L’expérience internationale de Bruno Le Maire, comme celle de son prédécesseur, marquera sans doute son passage au ministère de l’Agriculture. Il a tâté, même pour peu de temps, de la négociation européenne en tant que secrétaire d’État. Il y a milité pour le rapprochement du couple franco-allemand. Un rapprochement qui comptera dans la perspective de la future réforme de la politique agricole commune. Mais ce n’était pas un nouveau de la diplomatie puisqu’il fut dès sa sortie de l’ENA (École nationale d’administration), haut fonctionnaire au Quai d’Orsay.
Michel Barnier : « Le Maire connaît bien l’Allemagne »

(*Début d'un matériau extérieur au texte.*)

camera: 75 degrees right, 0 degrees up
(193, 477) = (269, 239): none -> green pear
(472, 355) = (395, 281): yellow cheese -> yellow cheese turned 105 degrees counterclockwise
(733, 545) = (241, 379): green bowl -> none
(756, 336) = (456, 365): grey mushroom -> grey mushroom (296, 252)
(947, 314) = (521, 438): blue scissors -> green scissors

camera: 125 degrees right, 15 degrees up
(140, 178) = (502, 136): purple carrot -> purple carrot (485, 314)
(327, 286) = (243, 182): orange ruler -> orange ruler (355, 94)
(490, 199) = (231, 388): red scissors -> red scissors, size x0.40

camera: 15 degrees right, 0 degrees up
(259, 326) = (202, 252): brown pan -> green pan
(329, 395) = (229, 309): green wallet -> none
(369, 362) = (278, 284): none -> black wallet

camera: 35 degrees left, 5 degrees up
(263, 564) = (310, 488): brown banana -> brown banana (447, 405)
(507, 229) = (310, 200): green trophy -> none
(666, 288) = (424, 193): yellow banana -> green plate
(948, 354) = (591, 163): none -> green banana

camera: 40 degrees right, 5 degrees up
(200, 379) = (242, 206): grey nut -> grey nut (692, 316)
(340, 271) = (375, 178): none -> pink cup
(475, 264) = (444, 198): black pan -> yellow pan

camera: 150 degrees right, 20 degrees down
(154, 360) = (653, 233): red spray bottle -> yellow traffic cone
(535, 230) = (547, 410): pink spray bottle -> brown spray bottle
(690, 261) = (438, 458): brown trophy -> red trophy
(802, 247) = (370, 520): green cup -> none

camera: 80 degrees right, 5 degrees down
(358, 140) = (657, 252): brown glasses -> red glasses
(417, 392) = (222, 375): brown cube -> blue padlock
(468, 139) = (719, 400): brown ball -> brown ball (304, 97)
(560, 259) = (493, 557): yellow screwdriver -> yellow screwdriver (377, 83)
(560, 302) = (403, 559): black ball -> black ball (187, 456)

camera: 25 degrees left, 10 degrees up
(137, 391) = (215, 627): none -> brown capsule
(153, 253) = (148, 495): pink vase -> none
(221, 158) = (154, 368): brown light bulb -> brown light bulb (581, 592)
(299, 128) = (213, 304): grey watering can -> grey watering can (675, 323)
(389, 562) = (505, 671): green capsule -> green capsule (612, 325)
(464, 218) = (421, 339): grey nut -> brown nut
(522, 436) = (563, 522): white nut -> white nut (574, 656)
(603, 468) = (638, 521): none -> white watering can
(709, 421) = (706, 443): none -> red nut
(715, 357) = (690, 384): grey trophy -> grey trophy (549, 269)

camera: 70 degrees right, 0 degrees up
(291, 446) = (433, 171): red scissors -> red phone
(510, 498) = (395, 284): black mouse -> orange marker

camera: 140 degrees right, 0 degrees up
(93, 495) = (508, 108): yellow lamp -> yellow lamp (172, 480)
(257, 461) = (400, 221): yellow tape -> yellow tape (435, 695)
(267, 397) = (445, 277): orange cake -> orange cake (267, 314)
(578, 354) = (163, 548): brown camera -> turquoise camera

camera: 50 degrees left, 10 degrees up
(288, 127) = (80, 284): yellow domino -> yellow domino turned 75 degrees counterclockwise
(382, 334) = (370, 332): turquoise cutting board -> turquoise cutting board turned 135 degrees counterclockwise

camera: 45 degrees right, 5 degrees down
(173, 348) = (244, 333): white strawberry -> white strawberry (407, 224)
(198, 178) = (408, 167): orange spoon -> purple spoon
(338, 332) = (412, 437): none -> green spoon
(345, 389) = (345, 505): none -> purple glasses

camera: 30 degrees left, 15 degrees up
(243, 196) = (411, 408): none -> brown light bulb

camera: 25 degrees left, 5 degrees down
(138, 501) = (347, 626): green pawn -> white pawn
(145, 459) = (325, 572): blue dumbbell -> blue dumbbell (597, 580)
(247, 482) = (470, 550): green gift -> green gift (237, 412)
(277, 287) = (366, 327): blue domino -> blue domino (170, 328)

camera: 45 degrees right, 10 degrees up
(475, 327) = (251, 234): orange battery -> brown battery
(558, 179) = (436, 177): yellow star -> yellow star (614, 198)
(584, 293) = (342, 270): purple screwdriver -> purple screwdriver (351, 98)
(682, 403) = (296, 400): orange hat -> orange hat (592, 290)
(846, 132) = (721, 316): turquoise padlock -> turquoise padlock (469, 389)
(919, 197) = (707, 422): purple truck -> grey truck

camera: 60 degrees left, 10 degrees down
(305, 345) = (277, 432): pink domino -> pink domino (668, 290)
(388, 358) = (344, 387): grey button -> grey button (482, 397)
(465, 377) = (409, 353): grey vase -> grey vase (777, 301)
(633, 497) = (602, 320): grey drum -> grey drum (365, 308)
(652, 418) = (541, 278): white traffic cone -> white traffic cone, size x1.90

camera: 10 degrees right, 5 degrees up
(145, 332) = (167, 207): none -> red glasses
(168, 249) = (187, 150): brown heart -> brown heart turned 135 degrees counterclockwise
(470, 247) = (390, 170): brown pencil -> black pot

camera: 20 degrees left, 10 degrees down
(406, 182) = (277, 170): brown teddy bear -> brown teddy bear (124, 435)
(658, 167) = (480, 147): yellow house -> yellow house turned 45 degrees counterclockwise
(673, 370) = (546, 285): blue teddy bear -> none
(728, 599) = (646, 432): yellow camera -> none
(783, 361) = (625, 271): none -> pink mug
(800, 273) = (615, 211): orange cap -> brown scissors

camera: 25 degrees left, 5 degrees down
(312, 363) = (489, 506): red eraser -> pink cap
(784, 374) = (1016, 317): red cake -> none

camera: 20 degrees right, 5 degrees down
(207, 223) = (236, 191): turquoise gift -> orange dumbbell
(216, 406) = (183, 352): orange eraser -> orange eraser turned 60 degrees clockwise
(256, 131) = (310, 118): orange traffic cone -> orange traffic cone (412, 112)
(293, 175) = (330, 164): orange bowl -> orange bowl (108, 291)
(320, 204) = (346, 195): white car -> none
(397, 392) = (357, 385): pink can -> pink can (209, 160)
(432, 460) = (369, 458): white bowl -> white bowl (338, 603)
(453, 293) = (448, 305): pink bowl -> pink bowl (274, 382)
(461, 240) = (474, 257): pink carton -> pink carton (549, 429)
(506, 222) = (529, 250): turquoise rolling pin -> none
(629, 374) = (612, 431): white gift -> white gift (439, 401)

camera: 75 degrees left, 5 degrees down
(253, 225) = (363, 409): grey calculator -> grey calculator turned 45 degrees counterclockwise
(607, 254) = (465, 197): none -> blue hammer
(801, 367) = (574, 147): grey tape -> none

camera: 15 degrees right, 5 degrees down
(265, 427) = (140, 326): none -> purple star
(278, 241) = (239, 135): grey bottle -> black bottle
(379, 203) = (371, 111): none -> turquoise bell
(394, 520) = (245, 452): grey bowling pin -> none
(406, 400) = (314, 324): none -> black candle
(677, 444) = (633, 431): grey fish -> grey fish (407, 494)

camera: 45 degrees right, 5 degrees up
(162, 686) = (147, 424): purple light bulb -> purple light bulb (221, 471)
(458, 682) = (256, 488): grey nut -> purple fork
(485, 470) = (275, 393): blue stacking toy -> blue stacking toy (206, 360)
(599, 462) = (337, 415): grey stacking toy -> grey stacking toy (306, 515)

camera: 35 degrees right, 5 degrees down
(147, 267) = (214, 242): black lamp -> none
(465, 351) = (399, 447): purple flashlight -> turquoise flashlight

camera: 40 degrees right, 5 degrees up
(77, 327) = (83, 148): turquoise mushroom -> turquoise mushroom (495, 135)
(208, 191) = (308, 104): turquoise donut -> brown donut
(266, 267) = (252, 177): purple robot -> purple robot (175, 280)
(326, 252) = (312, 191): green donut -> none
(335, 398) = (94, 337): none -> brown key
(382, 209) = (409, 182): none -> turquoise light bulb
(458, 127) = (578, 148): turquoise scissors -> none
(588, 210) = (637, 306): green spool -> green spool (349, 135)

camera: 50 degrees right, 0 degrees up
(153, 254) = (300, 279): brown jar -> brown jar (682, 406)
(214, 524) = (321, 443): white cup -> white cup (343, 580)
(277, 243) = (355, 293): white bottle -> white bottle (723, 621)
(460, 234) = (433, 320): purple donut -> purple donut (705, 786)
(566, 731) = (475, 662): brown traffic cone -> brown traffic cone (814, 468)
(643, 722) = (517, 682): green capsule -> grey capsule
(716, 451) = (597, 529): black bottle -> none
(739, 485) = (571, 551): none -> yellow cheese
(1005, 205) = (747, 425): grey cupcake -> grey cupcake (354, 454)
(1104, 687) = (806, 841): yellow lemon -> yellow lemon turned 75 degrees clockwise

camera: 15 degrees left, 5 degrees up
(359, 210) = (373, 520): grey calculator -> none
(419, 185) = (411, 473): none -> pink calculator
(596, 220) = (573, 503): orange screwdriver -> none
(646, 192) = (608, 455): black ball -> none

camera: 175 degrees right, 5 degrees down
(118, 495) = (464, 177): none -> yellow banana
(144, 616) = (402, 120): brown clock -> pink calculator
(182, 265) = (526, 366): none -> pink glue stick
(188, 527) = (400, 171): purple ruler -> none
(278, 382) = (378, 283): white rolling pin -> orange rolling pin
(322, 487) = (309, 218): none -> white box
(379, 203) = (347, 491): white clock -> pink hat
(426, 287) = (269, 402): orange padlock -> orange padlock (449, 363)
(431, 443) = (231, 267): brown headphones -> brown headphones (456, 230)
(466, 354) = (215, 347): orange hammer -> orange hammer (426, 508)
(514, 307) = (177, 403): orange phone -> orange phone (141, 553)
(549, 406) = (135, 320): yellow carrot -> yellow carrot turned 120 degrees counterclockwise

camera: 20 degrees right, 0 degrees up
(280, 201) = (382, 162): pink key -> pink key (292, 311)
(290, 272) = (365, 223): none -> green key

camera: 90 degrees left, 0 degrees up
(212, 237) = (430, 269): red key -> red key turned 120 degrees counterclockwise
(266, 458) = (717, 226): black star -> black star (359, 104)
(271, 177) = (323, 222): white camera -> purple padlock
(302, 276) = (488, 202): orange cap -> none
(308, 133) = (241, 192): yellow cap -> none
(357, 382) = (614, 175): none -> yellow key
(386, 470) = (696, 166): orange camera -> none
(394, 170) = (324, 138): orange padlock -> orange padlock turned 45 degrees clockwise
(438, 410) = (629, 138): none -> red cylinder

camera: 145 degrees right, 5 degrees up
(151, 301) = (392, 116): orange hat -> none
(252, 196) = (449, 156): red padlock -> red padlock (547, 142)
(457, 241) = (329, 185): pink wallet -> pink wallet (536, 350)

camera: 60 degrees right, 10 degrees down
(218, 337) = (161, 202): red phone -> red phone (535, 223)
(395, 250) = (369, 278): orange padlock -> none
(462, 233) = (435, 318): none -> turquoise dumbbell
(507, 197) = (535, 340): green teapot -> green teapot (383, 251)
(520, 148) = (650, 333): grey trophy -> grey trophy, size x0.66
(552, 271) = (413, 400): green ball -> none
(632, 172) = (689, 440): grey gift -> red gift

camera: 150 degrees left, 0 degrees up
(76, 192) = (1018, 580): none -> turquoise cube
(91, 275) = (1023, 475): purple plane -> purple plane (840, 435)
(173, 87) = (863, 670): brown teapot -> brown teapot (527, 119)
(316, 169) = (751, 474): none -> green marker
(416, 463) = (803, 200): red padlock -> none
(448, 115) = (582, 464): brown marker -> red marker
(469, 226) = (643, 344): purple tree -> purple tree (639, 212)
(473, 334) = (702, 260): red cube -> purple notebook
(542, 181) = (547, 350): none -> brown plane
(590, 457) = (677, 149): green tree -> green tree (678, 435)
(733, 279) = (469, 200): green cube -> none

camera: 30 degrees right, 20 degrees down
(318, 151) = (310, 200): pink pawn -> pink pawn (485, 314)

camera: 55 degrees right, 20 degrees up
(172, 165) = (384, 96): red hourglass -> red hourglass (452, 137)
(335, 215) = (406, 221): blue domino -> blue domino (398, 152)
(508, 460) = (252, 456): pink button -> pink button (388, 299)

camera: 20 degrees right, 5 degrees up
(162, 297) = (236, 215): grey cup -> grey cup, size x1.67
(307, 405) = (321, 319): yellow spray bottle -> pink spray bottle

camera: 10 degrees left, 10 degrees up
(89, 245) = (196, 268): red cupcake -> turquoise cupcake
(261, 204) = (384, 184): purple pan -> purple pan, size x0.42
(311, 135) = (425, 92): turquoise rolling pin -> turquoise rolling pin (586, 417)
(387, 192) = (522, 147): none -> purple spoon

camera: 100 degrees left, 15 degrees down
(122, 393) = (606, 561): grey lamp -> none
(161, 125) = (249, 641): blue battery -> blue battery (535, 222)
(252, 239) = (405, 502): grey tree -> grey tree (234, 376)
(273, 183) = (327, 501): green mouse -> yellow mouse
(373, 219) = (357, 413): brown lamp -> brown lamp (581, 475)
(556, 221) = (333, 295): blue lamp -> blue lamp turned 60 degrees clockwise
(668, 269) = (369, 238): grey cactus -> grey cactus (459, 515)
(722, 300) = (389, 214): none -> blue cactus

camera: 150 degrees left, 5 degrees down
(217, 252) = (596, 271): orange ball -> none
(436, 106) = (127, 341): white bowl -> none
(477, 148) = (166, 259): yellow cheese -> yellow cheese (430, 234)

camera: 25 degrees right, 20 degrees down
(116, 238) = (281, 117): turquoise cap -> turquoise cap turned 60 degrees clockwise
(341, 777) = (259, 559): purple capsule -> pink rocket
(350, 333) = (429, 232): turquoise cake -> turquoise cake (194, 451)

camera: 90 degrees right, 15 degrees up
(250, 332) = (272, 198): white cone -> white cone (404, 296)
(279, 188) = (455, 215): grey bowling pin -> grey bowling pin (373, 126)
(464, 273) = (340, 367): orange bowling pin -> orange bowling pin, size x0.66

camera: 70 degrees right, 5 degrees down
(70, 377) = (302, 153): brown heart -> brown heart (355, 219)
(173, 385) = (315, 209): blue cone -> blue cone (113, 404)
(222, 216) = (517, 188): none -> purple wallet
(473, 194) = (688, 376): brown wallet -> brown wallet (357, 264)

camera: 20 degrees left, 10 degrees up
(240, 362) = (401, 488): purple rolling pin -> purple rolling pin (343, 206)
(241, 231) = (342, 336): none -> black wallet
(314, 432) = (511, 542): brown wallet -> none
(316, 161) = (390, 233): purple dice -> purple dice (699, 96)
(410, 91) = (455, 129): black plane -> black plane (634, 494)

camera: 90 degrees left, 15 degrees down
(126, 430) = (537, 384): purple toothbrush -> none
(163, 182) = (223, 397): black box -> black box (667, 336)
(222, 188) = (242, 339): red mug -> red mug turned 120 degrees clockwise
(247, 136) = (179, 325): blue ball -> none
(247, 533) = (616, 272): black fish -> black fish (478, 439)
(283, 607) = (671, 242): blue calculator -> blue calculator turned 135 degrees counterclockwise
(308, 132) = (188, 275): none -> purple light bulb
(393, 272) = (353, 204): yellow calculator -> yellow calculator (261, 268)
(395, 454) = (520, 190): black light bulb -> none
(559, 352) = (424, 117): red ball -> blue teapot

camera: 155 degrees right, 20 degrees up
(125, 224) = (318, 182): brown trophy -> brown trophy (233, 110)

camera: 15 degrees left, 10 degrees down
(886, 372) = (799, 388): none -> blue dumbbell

« C’est un homme droit, de grande qualité et sérieux », déclarait Michel Barnier, le ministre de l’Agriculture sortant, le 24 juin, avant la passation de pouvoir entre les deux hommes. « Il a eu une expérience au Quai d’Orsay. Il connaît bien l’Allemagne, a souligné Michel Barnier. C’est un vrai atout que le nouveau ministre de l’Agriculture ait ce lien avec l’Allemagne dans les débats qui viennent ». En effet, le débat budgétaire sur la première politique européenne (la Pac) qui s’ouvrira en 2010 sera « extrêmement difficile », prévient Michel Barnier. Pouvoir compter sur une bonne entente du couple franco-allemand est crucial.
Alimentation d’abord
En second lieu, son portefeuille ministériel devient celui de « l’alimentation, de l’agriculture et de la pêche ». Une dénomination qui implique bien une évolution de l’orientation du ministère. Michel Barnier, n’avait pas cessé de clamer ce changement de dénomination. Cela implique une double conséquence pour les agriculteurs : leur rôle envers la société est pleinement reconnu comme producteurs d’aliments ; mais en même temps, cela signifie que la priorité est, non l’agriculture en soi, mais celle de l’alimentation, de sa qualité et de sa sécurité.
Rouages ministériels
En le nommant à un ministère important, Nicolas Sarkozy pratique enfin, d’une certaine manière, une ouverture envers les ex-alliés de son rival Dominique de Villepin, dont Bruno Le Maire fut longtemps directeur de cabinet. Mais surtout, être « DirCab » à Matignon, cela donne une belle expérience des rouages interministériels dont un ministre de l’Agriculture a toujours besoin. Bruno Le Maire a d’ailleurs raconté son expérience dans un livre paru en 2007 et intitulé Des hommes d’État », livre dans lequel il raconte, au jour le jour, les relations compliquées entre le Premier ministre de l’époque et le futur président de la République. C’est cette expérience qui comptera sans doute plus que sa formation initiale à l’École nationale d’administration mais aussi comme agrégé de lettres modernes, concours dont il fut « cacique » c’est-à-dire reçu premier. Ce natif de Neuilly en 1969 est aussi l’auteur d’un mémoire sur La Statuaire dans À la recherche du temps perdu de Marcel Proust. Un citadin intellectuel, Bruno Le Maire ? Oui, mais un intellectuel qui a aussi su se faire élire député à Evreux, dans l’Eure, département céréalier et de polyculture. Un intellectuel qui, sans doute, apprend vite.